Lucie had often been here before; she had rather liked coming for the sake of the gaiety and distraction, but she had never been to a large gathering like this; she sat in a corner by the gramophone wondering why she felt quite so utterly "out of it"; how it was that she could not throw some glamour over the scene, take some part in the game all the others played so naturally.
This sort of thing had been her life, more or less, always, and yet she was so alien to it, as if she had been transported there from another planet.
The dancing ceased; the men wiped sweat from their sallow, pimpled faces, the girls powdered complexions already dried by cosmetics; cigarettes were flung from one to another, painted lips showed the yellow of real, or, the dead white of artificial teeth; all showed as much of their limbs as possible; everyone knew that only true modesty dared such license; one knew now that only prudes covered up their persons.

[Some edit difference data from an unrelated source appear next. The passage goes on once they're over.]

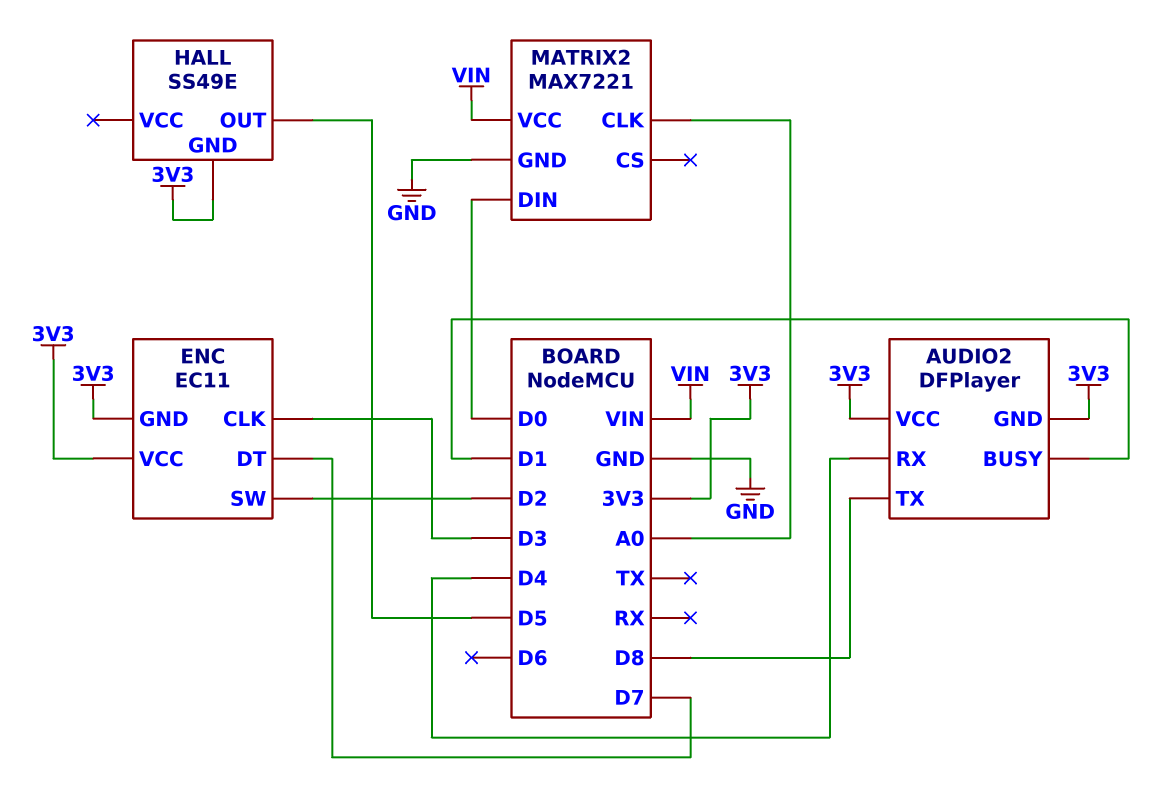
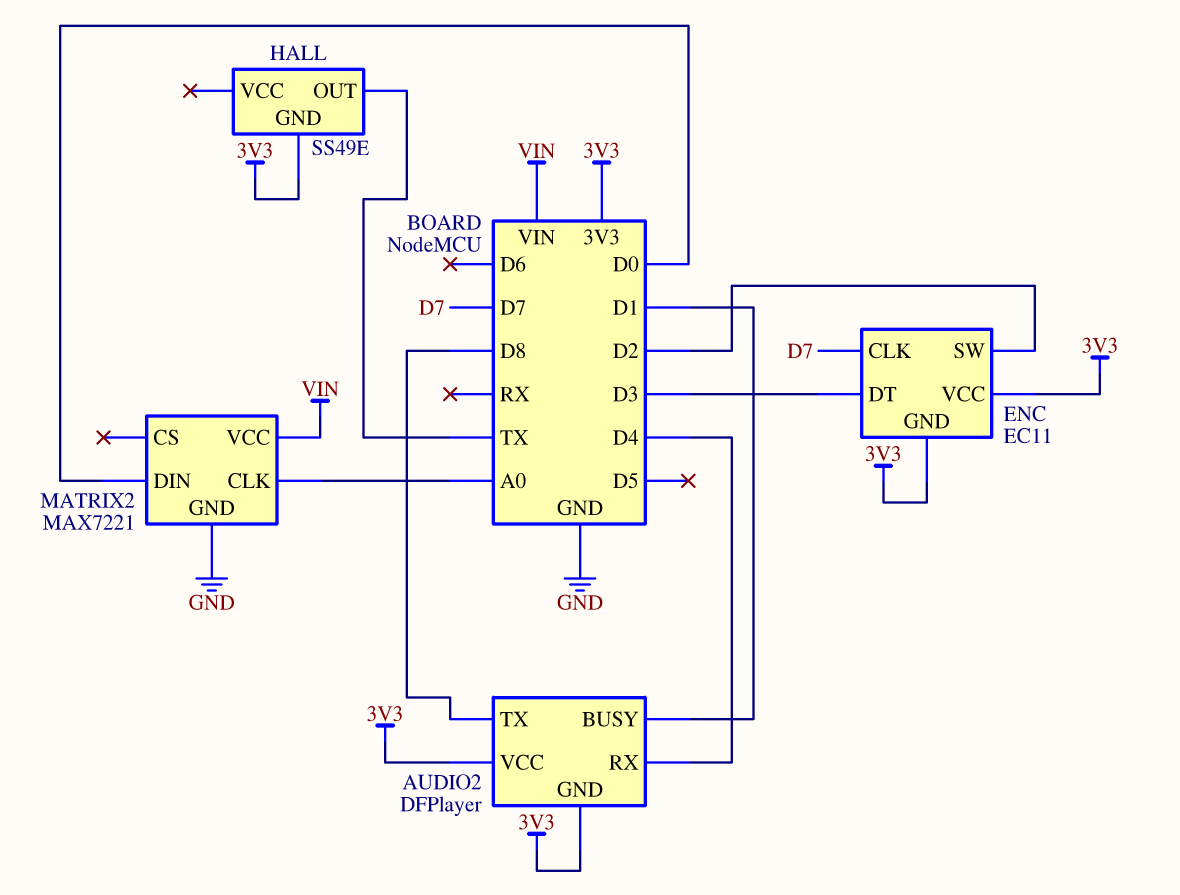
ENC pin CLK: D3 -> D7
ENC pin DT: D7 -> D3
HALL pin OUT: D5 -> TX

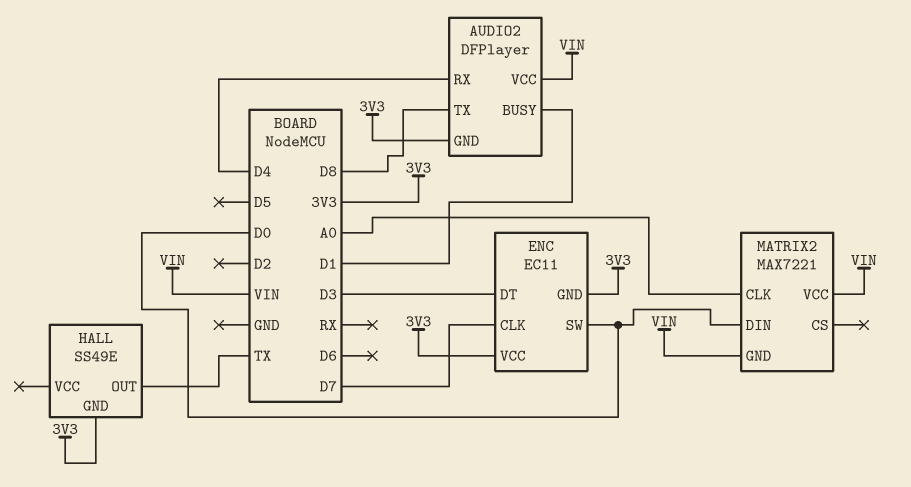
AUDIO2 pin VCC: 3V3 -> VIN
ENC pin SW: D2 -> D0
MATRIX2 pin GND: GND -> VIN

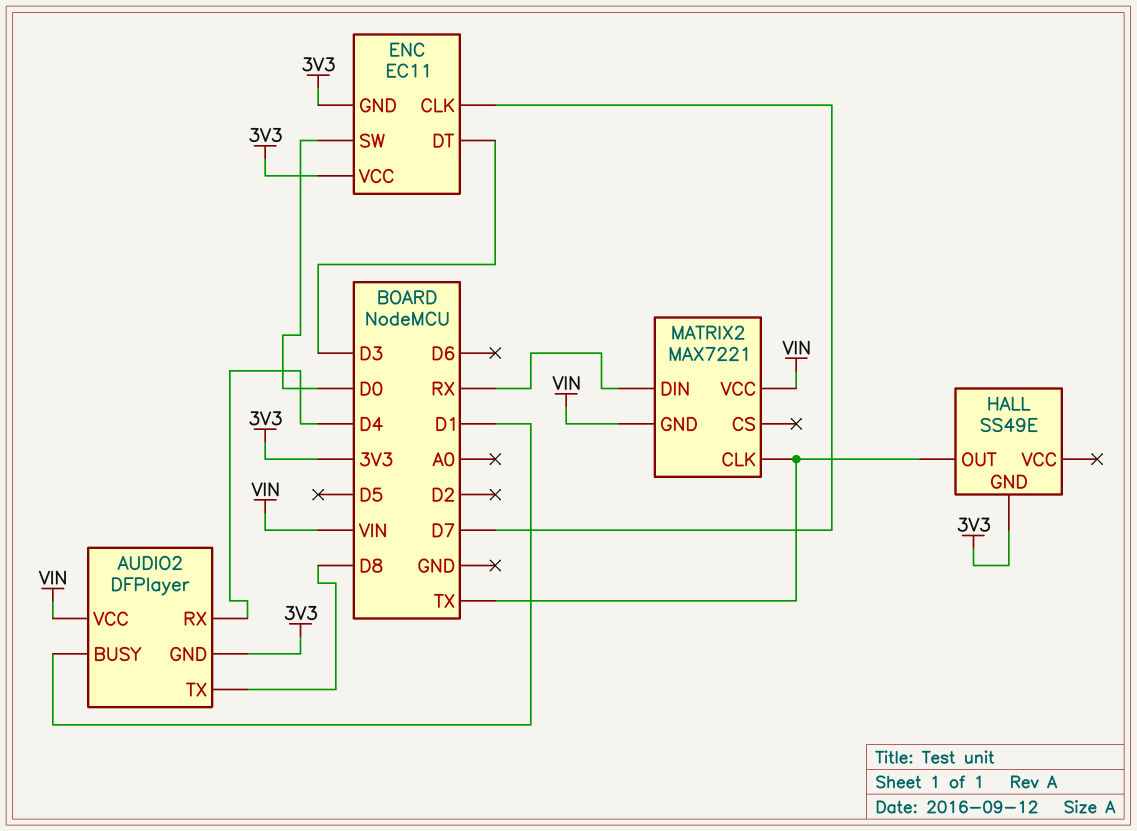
MATRIX2 pin CLK: A0 -> TX
MATRIX2 pin DIN: D0 -> RX

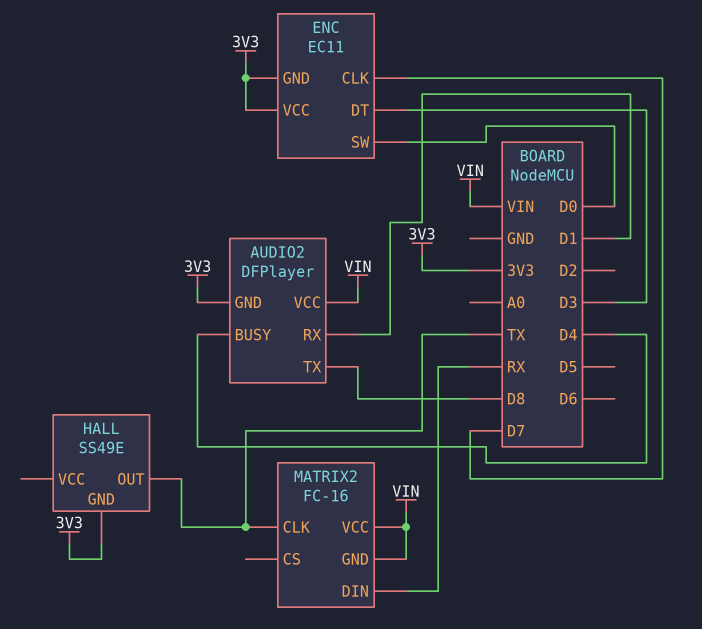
AUDIO2 pin BUSY: D1 -> D4
AUDIO2 pin RX: D4 -> D1
MATRIX2: MAX7221 -> FC-16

They talked of nothing but sex, which they seemed to find a witless joke; the very word marriage evoked cackles of laughter, the funniest thing in the world was someone in love; the women ridiculed absent women's efforts to get married, or their marital difficulties, if they were; the whole company seemed to think anything either sacred, or indecent was really "funny"; they told tales of women who "couldn't keep their hands off men," and everyone seemed really amused. Plays were mentioned if they were obscene or likely to make money; pictures, if they were suggestive, an actress or singer, if any spicy anecdote attached to her name; everyone was minutely acquainted with recent divorce court cases.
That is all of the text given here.